The sun-god Ra came from the primaeval mound of creation only after he set his daughter Ma’at in place of isfet (chaos). Kings inherited the duty to ensure Ma’at remained in place. They with Ra are said to “live on Ma’at,” with Akhenaten in particular emphasizing the concept to a degree that the king’s contemporaries are seen as intolerance & fanaticism. Some kings combined Ma’at into their names, being referred to as Lords of Ma’at or Meri-Ma’at (Beloved of Ma’at). Ma’at had a central role in the ceremony of the Weighing of the Heart.
Ma’at represented the ethical & moral principle that all Egyptian citizens were expected to follow throughout their daily lives. They were to act with honor & truth in matters that involve family, the community, the nation, the environment, & the gods.

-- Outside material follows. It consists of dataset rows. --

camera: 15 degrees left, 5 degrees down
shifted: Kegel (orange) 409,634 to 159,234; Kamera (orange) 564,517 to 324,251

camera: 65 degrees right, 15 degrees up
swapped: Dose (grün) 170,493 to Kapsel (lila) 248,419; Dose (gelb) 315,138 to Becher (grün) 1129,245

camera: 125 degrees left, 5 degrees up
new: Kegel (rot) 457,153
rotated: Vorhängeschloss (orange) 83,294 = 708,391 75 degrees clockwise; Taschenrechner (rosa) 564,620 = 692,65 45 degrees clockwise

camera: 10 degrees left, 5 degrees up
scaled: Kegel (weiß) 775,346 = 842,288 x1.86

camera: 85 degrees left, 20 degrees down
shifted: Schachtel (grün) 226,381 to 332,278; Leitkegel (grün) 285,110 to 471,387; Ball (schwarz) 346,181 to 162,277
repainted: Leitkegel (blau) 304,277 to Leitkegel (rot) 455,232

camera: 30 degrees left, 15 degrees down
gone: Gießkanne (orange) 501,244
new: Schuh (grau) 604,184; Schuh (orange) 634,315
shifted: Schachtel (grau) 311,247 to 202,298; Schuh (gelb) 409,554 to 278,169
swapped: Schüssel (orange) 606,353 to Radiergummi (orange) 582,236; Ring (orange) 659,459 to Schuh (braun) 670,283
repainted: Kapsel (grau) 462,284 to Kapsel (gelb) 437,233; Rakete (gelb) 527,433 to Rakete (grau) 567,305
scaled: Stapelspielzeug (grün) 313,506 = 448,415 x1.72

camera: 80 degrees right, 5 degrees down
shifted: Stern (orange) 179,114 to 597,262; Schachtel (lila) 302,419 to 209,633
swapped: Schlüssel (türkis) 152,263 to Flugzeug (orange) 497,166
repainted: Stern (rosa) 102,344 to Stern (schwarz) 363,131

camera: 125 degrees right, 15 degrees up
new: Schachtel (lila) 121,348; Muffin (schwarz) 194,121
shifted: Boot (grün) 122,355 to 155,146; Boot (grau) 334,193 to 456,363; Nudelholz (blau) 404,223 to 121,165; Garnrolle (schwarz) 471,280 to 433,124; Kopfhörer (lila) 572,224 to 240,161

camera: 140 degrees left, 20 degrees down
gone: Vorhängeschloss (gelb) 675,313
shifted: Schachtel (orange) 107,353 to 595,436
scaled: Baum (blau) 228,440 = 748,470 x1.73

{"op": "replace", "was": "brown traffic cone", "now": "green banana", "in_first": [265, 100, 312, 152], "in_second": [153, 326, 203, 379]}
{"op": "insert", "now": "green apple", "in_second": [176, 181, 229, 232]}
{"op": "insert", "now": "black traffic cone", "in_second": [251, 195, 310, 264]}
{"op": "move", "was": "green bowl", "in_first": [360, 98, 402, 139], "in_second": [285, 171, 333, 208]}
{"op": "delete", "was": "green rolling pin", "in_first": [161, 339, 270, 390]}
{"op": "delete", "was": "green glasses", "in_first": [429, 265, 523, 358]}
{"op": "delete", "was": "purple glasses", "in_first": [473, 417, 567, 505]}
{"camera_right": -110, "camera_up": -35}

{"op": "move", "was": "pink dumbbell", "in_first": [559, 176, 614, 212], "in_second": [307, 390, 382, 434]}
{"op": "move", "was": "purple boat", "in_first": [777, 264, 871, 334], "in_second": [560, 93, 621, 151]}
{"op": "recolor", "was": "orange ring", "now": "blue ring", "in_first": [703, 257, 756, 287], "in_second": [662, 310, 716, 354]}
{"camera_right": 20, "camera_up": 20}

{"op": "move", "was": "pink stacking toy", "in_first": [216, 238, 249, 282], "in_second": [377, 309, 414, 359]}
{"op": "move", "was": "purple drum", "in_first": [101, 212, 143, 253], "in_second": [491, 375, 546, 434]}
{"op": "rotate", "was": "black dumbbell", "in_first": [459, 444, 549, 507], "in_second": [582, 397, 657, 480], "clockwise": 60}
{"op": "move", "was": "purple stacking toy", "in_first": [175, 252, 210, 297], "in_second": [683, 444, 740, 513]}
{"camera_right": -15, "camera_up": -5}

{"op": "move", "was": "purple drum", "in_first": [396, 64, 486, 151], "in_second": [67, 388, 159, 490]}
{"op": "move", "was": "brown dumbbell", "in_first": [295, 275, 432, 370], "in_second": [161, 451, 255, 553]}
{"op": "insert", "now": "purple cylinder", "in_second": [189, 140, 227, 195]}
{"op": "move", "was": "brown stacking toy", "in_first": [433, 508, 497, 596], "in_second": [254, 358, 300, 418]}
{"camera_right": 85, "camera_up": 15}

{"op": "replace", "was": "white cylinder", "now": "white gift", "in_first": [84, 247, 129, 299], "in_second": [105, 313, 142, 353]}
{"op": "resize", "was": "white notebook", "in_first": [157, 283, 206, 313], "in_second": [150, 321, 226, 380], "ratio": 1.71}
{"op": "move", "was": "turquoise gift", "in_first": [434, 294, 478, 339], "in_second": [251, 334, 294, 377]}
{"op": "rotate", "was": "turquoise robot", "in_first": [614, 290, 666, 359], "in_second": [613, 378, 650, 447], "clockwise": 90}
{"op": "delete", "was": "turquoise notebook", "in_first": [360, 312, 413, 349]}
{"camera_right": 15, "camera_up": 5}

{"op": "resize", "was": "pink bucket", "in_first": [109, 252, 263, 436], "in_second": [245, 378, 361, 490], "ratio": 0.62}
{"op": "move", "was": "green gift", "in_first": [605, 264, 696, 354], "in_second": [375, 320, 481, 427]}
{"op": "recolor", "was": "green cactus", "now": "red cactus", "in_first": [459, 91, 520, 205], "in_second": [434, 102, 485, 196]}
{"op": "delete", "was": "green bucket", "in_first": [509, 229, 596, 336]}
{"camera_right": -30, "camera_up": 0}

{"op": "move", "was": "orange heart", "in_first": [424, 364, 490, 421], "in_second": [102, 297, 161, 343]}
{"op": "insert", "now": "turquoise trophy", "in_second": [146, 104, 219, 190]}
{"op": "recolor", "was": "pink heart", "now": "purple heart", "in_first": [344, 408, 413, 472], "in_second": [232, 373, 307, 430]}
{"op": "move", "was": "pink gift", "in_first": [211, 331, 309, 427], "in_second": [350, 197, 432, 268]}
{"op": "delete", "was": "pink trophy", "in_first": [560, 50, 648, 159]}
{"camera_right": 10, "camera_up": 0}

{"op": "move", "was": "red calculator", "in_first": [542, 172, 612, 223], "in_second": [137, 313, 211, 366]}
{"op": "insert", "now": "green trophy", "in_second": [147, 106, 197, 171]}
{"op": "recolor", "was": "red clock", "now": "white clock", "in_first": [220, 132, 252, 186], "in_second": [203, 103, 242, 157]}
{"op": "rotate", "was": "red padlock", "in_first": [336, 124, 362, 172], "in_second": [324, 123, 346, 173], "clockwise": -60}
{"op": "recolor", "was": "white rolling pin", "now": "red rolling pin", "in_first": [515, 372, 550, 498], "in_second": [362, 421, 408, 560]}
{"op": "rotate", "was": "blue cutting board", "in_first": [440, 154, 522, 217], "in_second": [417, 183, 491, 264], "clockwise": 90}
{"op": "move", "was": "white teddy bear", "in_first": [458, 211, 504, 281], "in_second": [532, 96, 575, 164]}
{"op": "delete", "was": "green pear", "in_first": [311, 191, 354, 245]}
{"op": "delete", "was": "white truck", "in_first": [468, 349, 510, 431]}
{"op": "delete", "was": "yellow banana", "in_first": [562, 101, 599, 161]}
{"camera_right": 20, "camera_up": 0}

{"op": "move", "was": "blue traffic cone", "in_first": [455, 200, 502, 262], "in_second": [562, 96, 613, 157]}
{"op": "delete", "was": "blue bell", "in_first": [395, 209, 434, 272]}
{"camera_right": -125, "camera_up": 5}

Ma’at was the spirit in which justice was applied rather than the detailed legalistic account of rules. She represented the normal & basic values that formed the setting for the application of justice that had to be carried out in the spirit & fairness.
From the 5th Dynasty (circa 2510-2370 BC) onward, the vizier (Jafar’s job in Disney’s Aladdin, the 1st one.) was responsible for justice and was called the Priest of Ma’at. In later periods, judges wore images of Ma’at.
The goddess Ma’at was the daughter of the Egyptian sun-god Ra. She was/is the wife of Thoth, who’s the god of wisdom who invented writing. She’s associated with the judgment of the dead & whether a person has done what’s right in their life. To do Ma’at was to act in a manner unreproachable or innocent.
So revered was the concept of Ma’at that Egyptian kings would often pay tribute to gods, offering small statues of Ma’at. This indicated that they were successfully upholding the universal order.
The earliest evidence for a dedicated temple is in the New Kingdom (circa 1569-1081 BC) era. Amenhotep III commissioned a temple in the Karnek complex. While textual evidence indicates that other temples of Ma’at were located in Memphis & at Deir el-Medina. The Ma’at temple at Karnak was also used by courts to meet regarding the robberies of the royal tombs during the rule of Ramesses IX.
In the Duat, the Egyptian underworld, the hearts of the dead were said to be weighed against Ma’at’s single “Feather of Ma’at.” This symbolically represented the concept of Ma’at in the Hall of 2 Truths.
This is why hearts were left in the Egyptian mummies while other organs were removed, as the heart (called “ib”) was seen as part of the Egyptian soul. If the heart was found to be lighter or equal to the feather of Ma’at, the deceased had led a virtuous life & would go to Aaru. A heart that’s unworthy was devoured by the goddess Ammit & its owner condemned to remain to the Duat.
The Weighing of the Heart, as usually shown on papyrus in the Book of the Dead (or in tomb scenes) shows Anubis overseeing the weighing & Ammit seated awaiting the results to eat those who failed. The image contains a balancing scale with an upright heart standing on 1 side & the Shu-feather standing on the other.
Other traditions God that Anubis brought the soul before the posthumous Osiris who performed weighing while the heart was weighed the deceased recited the 42 Negative Confessions as the Assessors of Ma’at looked on.
The Assessors of Ma’at are the 42 deities listed in the Papyrus of Nebseni, to whom the deceased make the Negative Confession in the Papyrus of Ani. They represent the 42 united nomes of Egypt. They’re called “the hidden Ma’ati gods, who feed upon Ma’at during the years of their lives.”